A assertiva, ‘b’ contudo, também
permitiria o acerto, porque no concurso de agentes não há necessidade de
combinação prévia, e sim de liame subjetivo. Portanto, mesmo sem ajuste prévio –
mas diante de liame subjetivo – ambos os agentes, Zenão e Górgias, responderiam
por crime de homicídio doloso qualificado consumado, não estando incorreta a
assertiva ‘b’.
Questão passível de recurso, para
anulação.
A questão do Baco também não é difícil, desde que o candidato
tivesse a noção exata da diferença entre receptação e favorecimento real. Baco
subtrai um carro e, depois de fazê-lo, pede a sua amiga Minerva para esconder o
carro para ele. Não há crime de participação em furto, porque quando Baco pede
auxílio de Minerva ele já havia realizado a subtração. Não há receptação,
porque ao aceitar esconder o veículo Minerva não tem qualquer intenção de lucro
(já que se trata de crime patrimonial), pois o agente que recepta tem a
finalidade de agir em proveito próprio ou alheio, isto é, atua em benefício próprio
ou de terceira pessoa, diversa daquela que é a autora do crime antecedente. Pois
aqui na questão em comento, Minerva não tinha essa finalidade e, por isso,
incorreu em crime contra a administração da justiça, sem qualquer finalidade
lucrativa, apenas com a intenção de auxiliar o autor do crime anterior.
A questão do John versa sobre aplicação da lei penal no espaço,
sobre territorialidade, que exigia do candidato conhecer o conceito de território
e tudo o que ele compreende.
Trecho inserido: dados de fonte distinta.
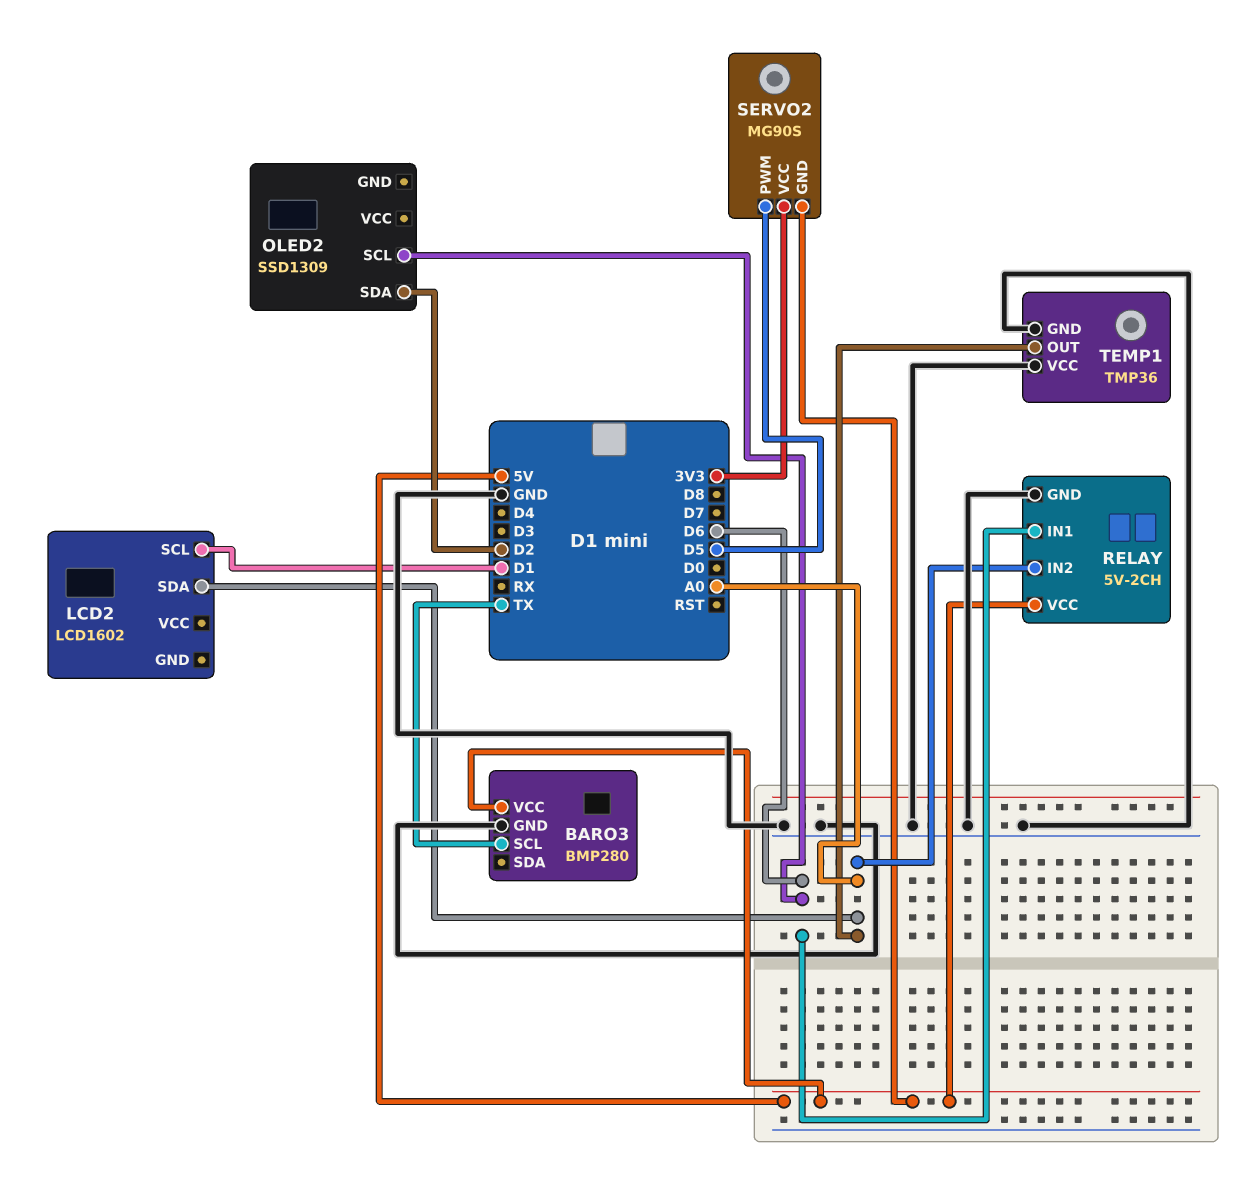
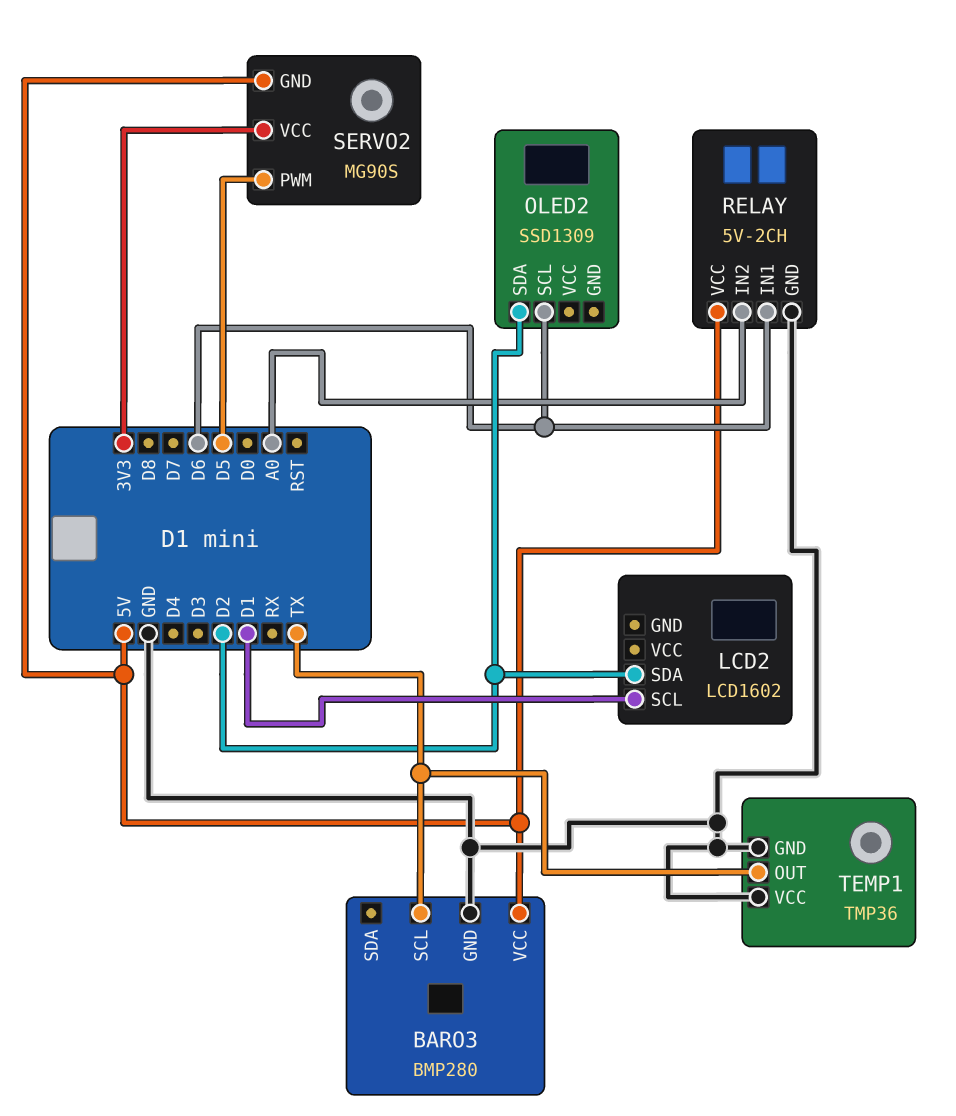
LCD2 pin SDA: A0 -> D2
TEMP1 pin OUT: A0 -> TX

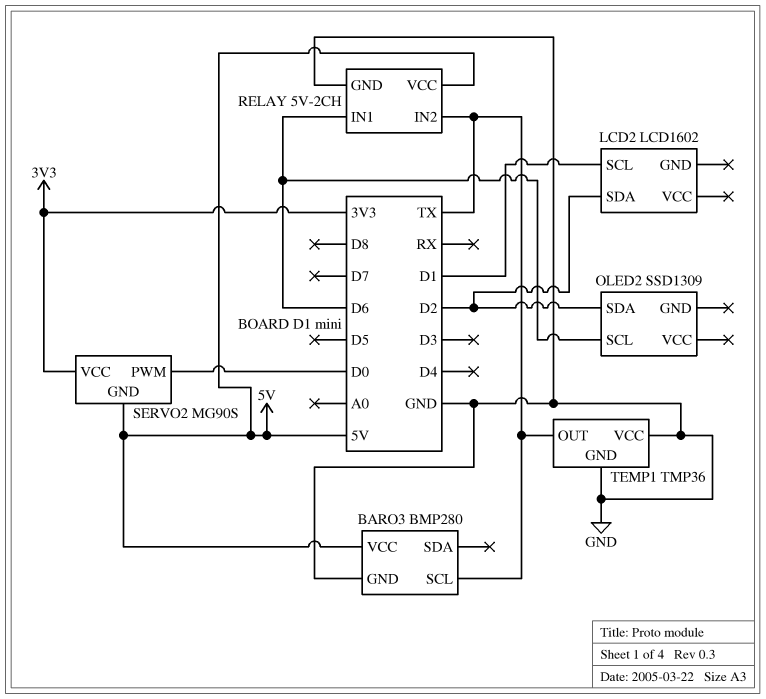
RELAY pin IN2: A0 -> TX
SERVO2 pin PWM: D5 -> D0

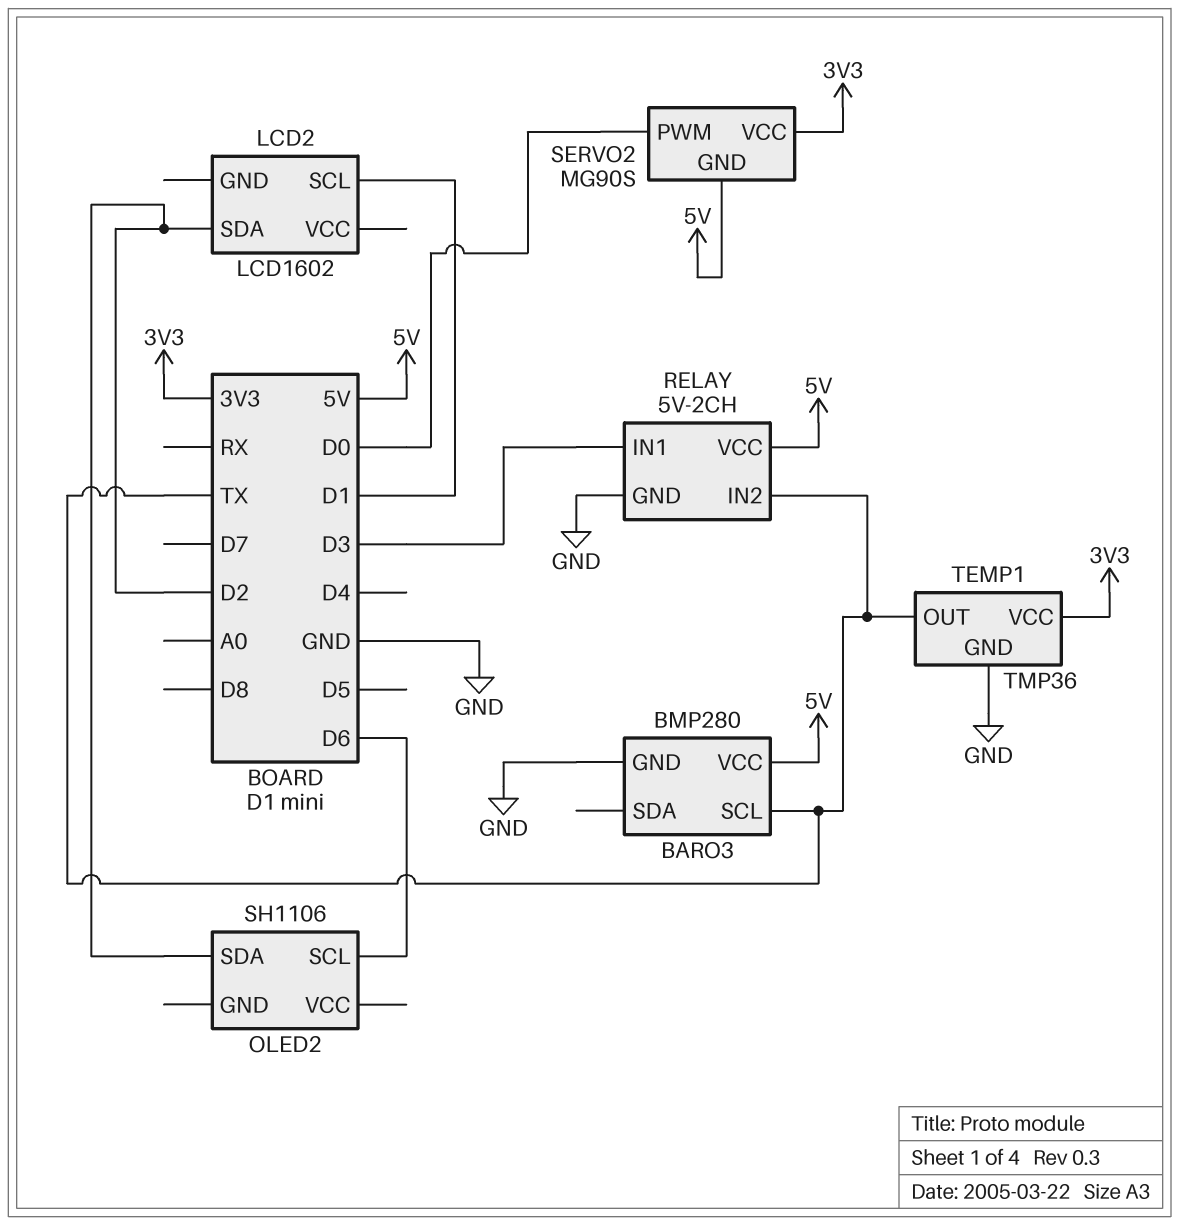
OLED2: SSD1309 -> SH1106
RELAY pin IN1: D6 -> D3
TEMP1 pin VCC: GND -> 3V3

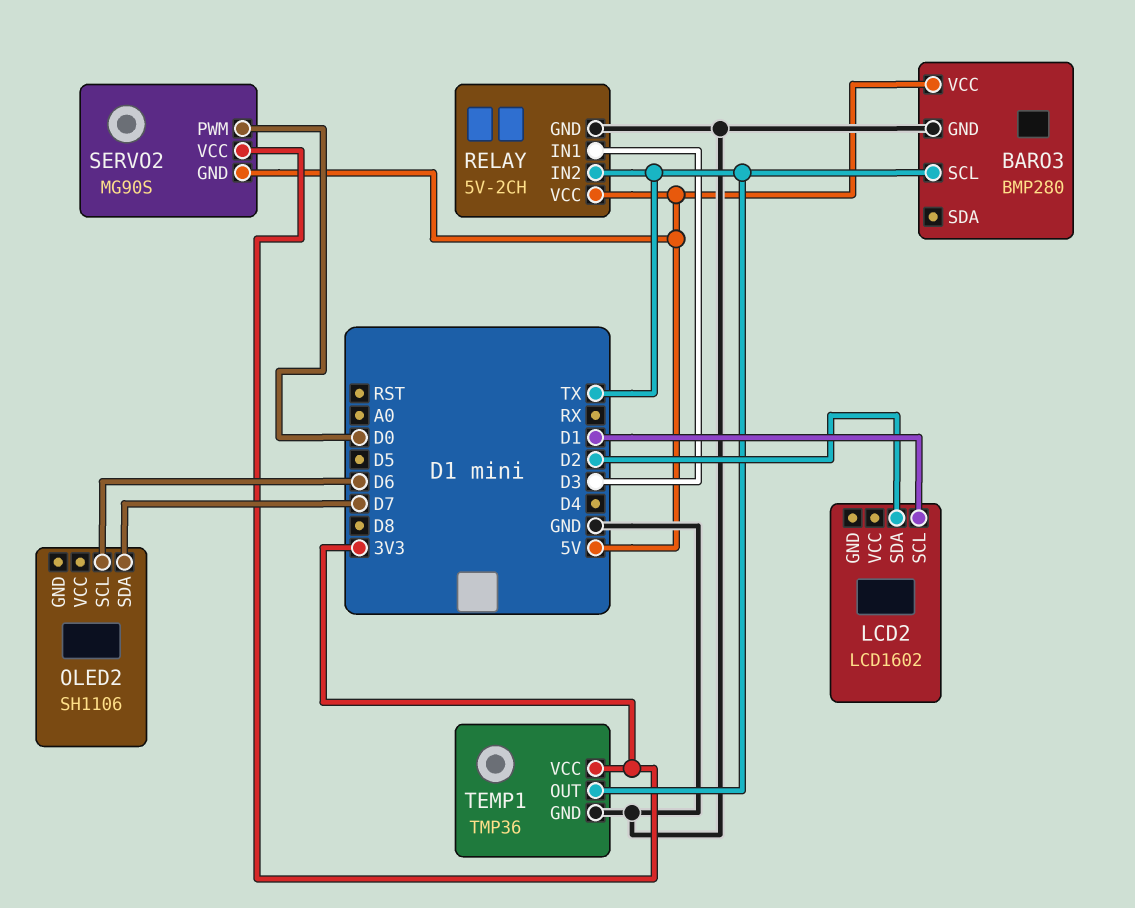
OLED2 pin SDA: D2 -> D7

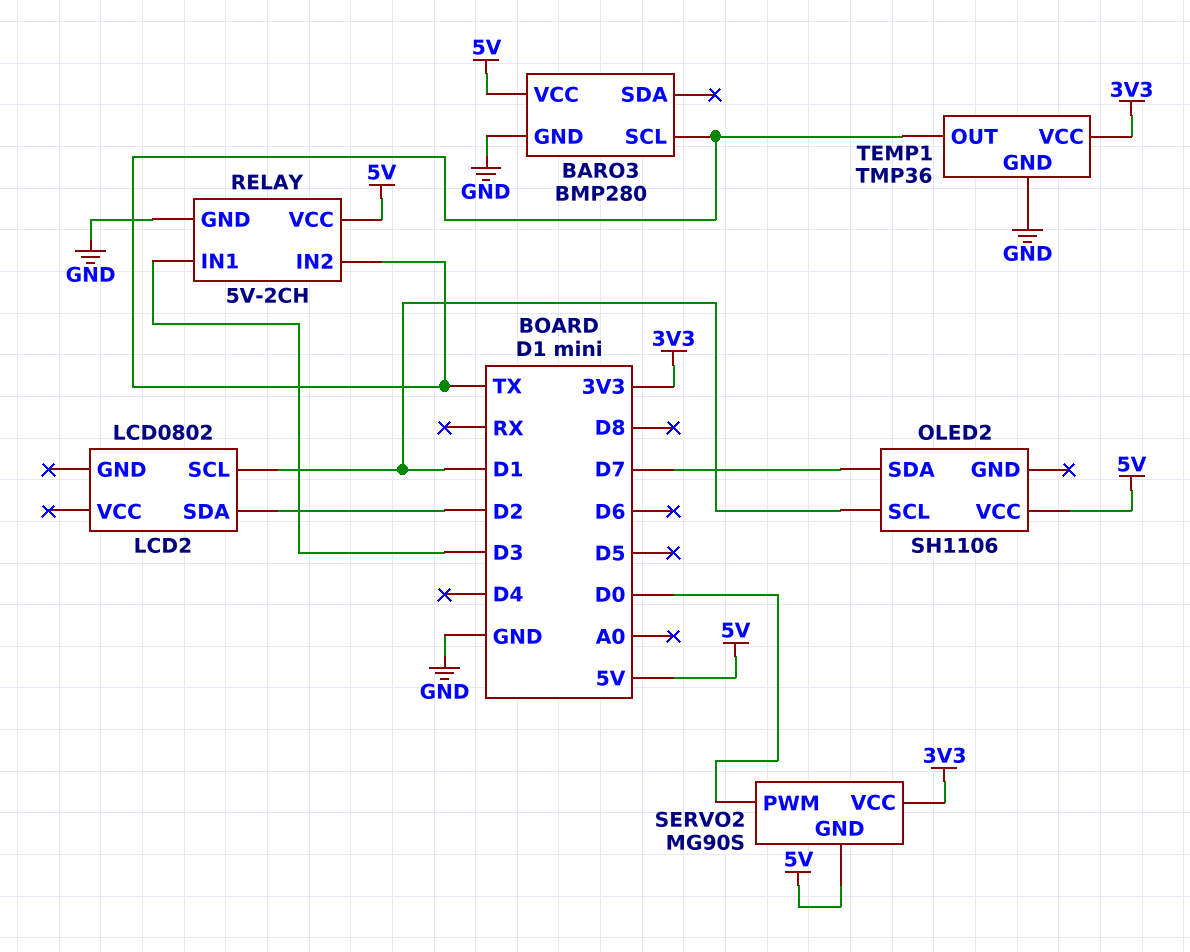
LCD2: LCD1602 -> LCD0802
OLED2 pin SCL: D6 -> D1
OLED2 pin VCC: none -> 5V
O enunciado fala de um crime de homicídio
praticado por um brasileiro contra um americano, dentro de uma embarcação
privada de bandeira americana, mas que está atracada em porto brasileiro. Pois
estando as aeronaves ou embarcações privadas estrangeiras em espaço aéreo
brasileiro ou em porto brasileiro, a lei penal brasileira é a aplicável. Somente
se estivesse em alto mar a embarcação, ou em espaço aéreo internacional, a
bandeira regeria a aplicação da lei penal. Disposição expressa no artigo 5º,
parágrafo segundo do CPB e que não demandava maiores indagações.
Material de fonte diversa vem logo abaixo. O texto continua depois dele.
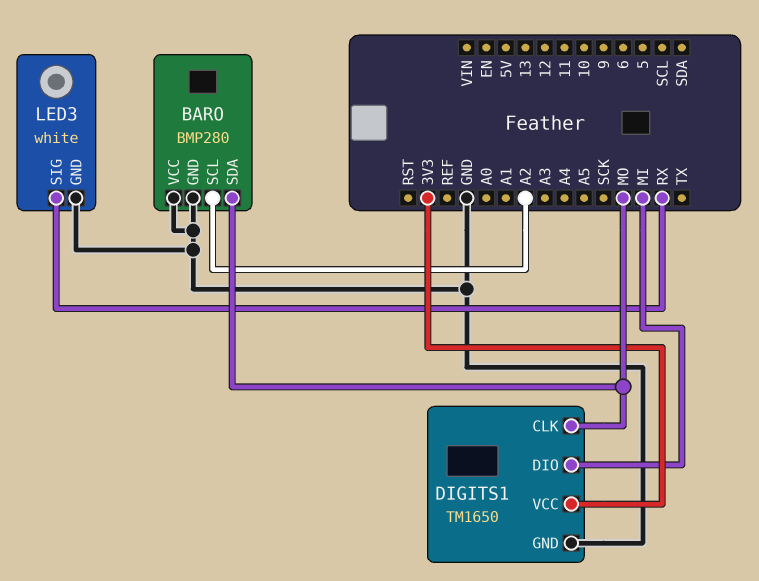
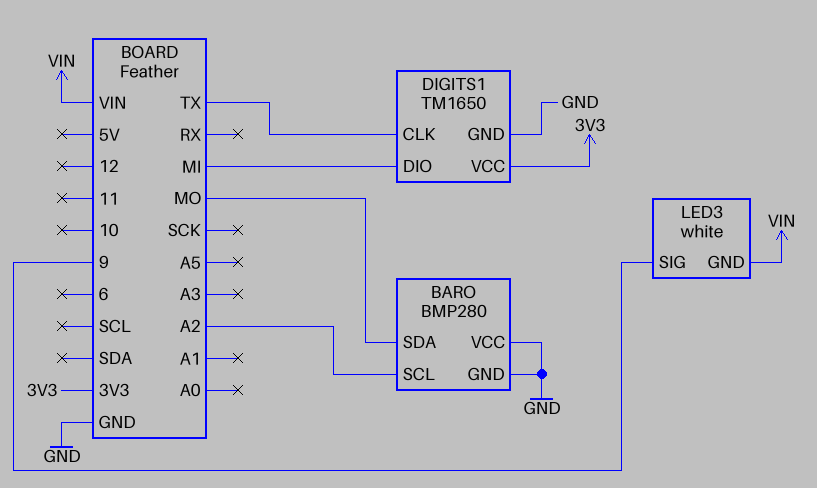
DIGITS1 pin CLK: MO -> TX
LED3 pin GND: GND -> VIN
LED3 pin SIG: RX -> 9

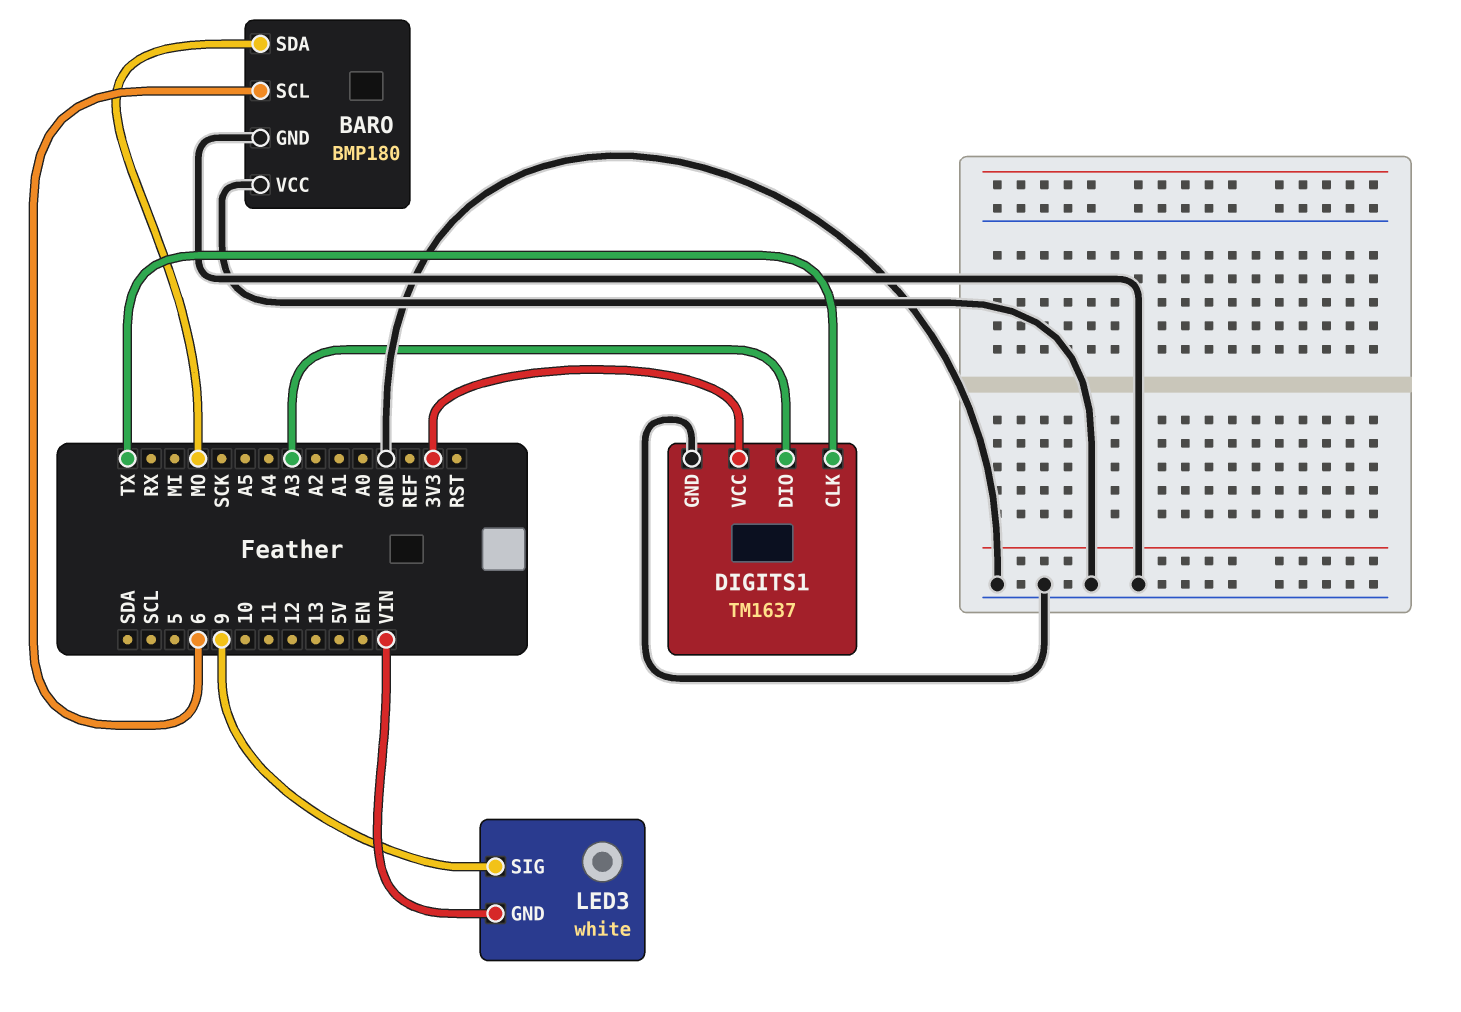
BARO: BMP280 -> BMP180
BARO pin SCL: A2 -> 6
DIGITS1: TM1650 -> TM1637
DIGITS1 pin DIO: MI -> A3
A última questão a analisar é a da violação de sepultura. Está também
é uma das que reputo passíveis de discussão, eis que a assertiva dada como
correta é alvo de divergência doutrinária. Por eliminação, o candidato
alcançava a assertiva ‘a’ como a única capaz de satisfazer o enunciado que
exigia fosse marcada a alternativa correta. Por exclusão, a letra ‘b’ não
satisfaz porque crime de infanticídio admite, sim, a co-autoria, porque a
elementar que o faz crime próprio – estado puerperal – é circunstância de caráter
pessoal elementar do crime e, por isso, se comunica entre os agentes (artigo 30
do CPB); A letra ‘c’ também não é correta, porque não há, no direito penal, em
qualquer modalidade delituosa, a chamada compensação de culpas. Mesmo que a vítima
concorra para o crime culposo, se o agente deu causa ao resultado por um agir
descuidado e previsível, ele deverá responder pelo delito; por fim, não seria a
letra ‘d’ – essa com um ‘pega ratão’ (na linguagem dos acadêmicos), porque o
crime de homicídio privilegiado ocorre quando o agente atua sob domínio de
violenta emoção – e não influência – e desde que logo em seguida a injusta
provocação da vítima.
Assim, restaria, por eliminação,
a assertiva ‘a’, eis que se o agente viola sepultura e há ausência de cadáver
ou de restos mortais – estando vazia a mesma – não existe crime, já que haveria
crime impossível, por absoluta impropriedade do objeto. Não obstante há autores que chamam atenção
para o seguinte fato: se o que deseja o agente é violar a sepultura, para ultrajar
a memória do morto, e ela está vazia, é certo que não há o crime de violação de
sepultura; porém, se a intenção do sujeito é subtrair ossadas, e não as
encontra, o crime impossível é o relativo ao crime que corresponde a sua intenção
(de subtrair) subsistindo, contudo, o delito de violação de sepultura.